Audit Your Spending Habits

A thorough review of recent expenses is crucial, according to Jennifer Seitz. “Pull up your last two months of expenses and identify three areas where prices have crept up or where habits have changed,” she suggests.

“If you’re tempted to make a major money move, pause. Sleep on it, go for a walk. Giving yourself space to process instead of reacting in the moment can save you from bigger headaches down the road.”

Lindsay Bryan-Podvin, Financial Therapist

Lindsay Bryan-Podvin, a financial therapist, recommends temporary adjustments like setting spending limits or enhancing meal planning. “I’m a fan of letting tech do some of the extra lifting for you,” she said. “This might mean opting into more coupons and deals and opting out of tempting merchants.”

Maintain a Clear Budget

Sticking to a monthly budget, with flexibility for essential purchases, is key, according to Courtney Alev, a consumer financial advocate at Credit Karma. She emphasizes that a consistent budget strengthens financial standing regardless of the economic climate.

Kimberly Palmer suggests adapting popular budgeting methods like the 50/30/20 rule, where income is allocated to needs, wants, and savings/debt repayment. “A well-defined budget makes it easier to prioritize needs, reduce overspending and continue saving, even when prices are higher than usual,” stated Janelle Sallenave, chief spending officer at Chime.

Leveraging Resources and Staying Calm

Utilize Rewards and Discounts

Ted Rossman, a senior industry analyst at Bankrate, highlights the value of credit card rewards and unused gift cards. “Even things like cashing in unused gift cards can help. Almost half of U.S. adults have these, averaging $244 per person.”

Track Deals Diligently

Retailers are frequently offering sales, presenting an opportunity to save on necessary purchases. Kimberly Palmer recommends using price-monitoring tools like Honey or Camelizer and always comparing prices before buying.

Financial experts advise against making rushed decisions during economic uncertainty.

Avoid Hasty Decisions

Financial experts strongly advise against making impulsive decisions driven by fear. Julie Guntrip warns against taking on excessive debt or depleting savings without a concrete plan. “Don’t rack up additional debt or dip into long-term savings for short-term costs,” urged Bo Tran, a Northwestern Mutual financial adviser.

Ted Rossman cautions against trying to “time the market” or chase speculative investments, advising patience with large, non-essential purchases.

Build a Financial Safety Net

Creating an emergency savings fund is paramount for financial security, according to Courtney Alev. Consistency in saving and debt repayment provides a crucial buffer against economic fluctuations.

Vincent Birardi, a certified financial planner, emphasizes sticking to long-term investment plans to leverage compounding and dollar-cost averaging. “Focus on the basics ― an emergency fund (ideally in a HYSA), paying down high-interest debt, and making sure you have financial space for life’s little treats,” advised Lindsay Bryan-Podvin.

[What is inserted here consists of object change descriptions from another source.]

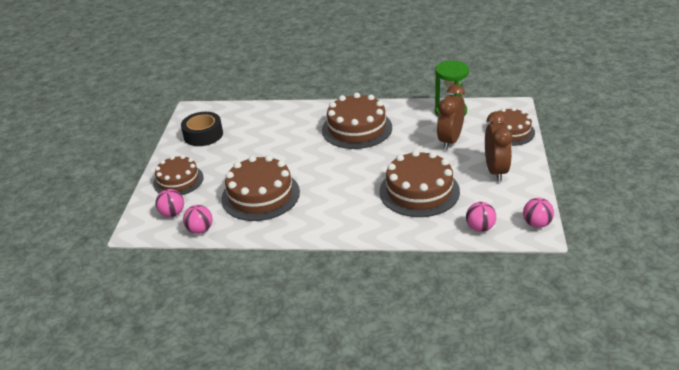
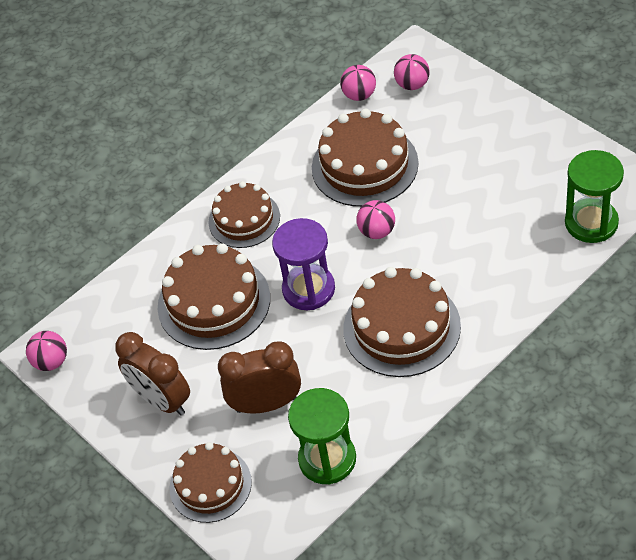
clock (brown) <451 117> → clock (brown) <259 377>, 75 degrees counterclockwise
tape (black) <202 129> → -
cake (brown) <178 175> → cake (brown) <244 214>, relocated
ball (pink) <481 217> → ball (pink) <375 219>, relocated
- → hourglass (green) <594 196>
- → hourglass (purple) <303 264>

Community Support and Self-Care

Seeking support from friends, family, and community organizations can provide both emotional and practical assistance. Lindsay Bryan-Podvin encourages sharing affordable connection ideas and resources.

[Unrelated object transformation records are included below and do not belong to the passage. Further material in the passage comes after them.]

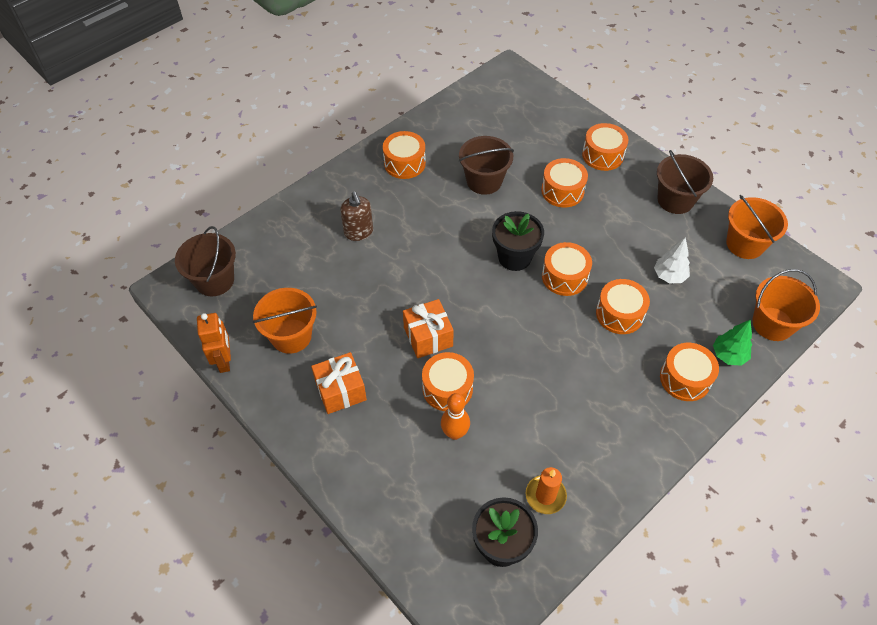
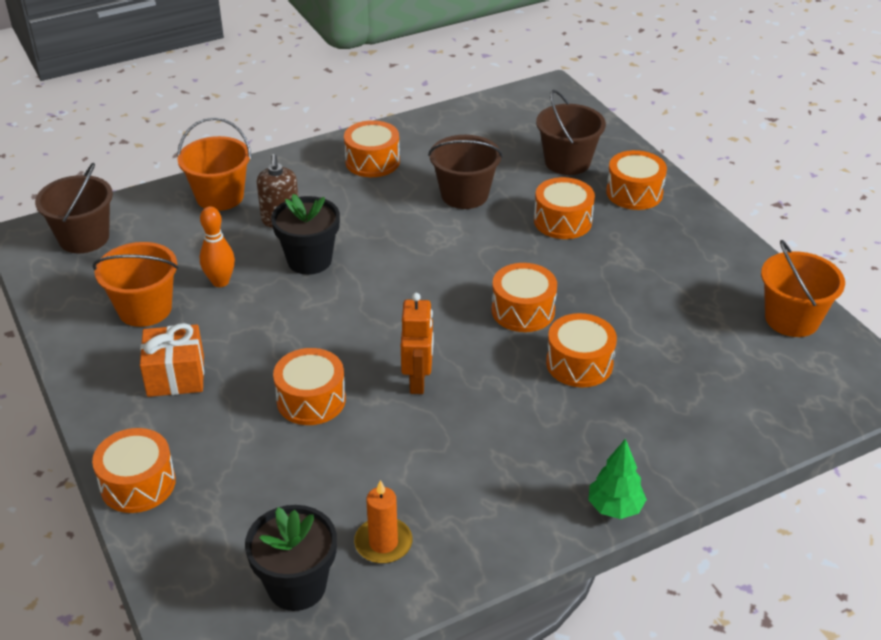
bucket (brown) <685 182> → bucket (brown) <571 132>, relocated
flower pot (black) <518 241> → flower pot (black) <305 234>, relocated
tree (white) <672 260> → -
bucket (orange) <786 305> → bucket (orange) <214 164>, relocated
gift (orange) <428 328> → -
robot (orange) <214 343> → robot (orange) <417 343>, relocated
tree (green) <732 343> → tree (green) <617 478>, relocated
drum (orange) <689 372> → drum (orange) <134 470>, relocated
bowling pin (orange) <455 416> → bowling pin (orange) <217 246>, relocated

Julie Beckham also suggests identifying local resources that could offer help. Finally, experts universally advise practicing self-compassion and focusing on controllable aspects of personal finance.

“Enjoy simple things with your family that may not have a high expense. Board games and cards, swimming, hiking and exercise also keep a clear mind, so that irrational decisions are minimized.”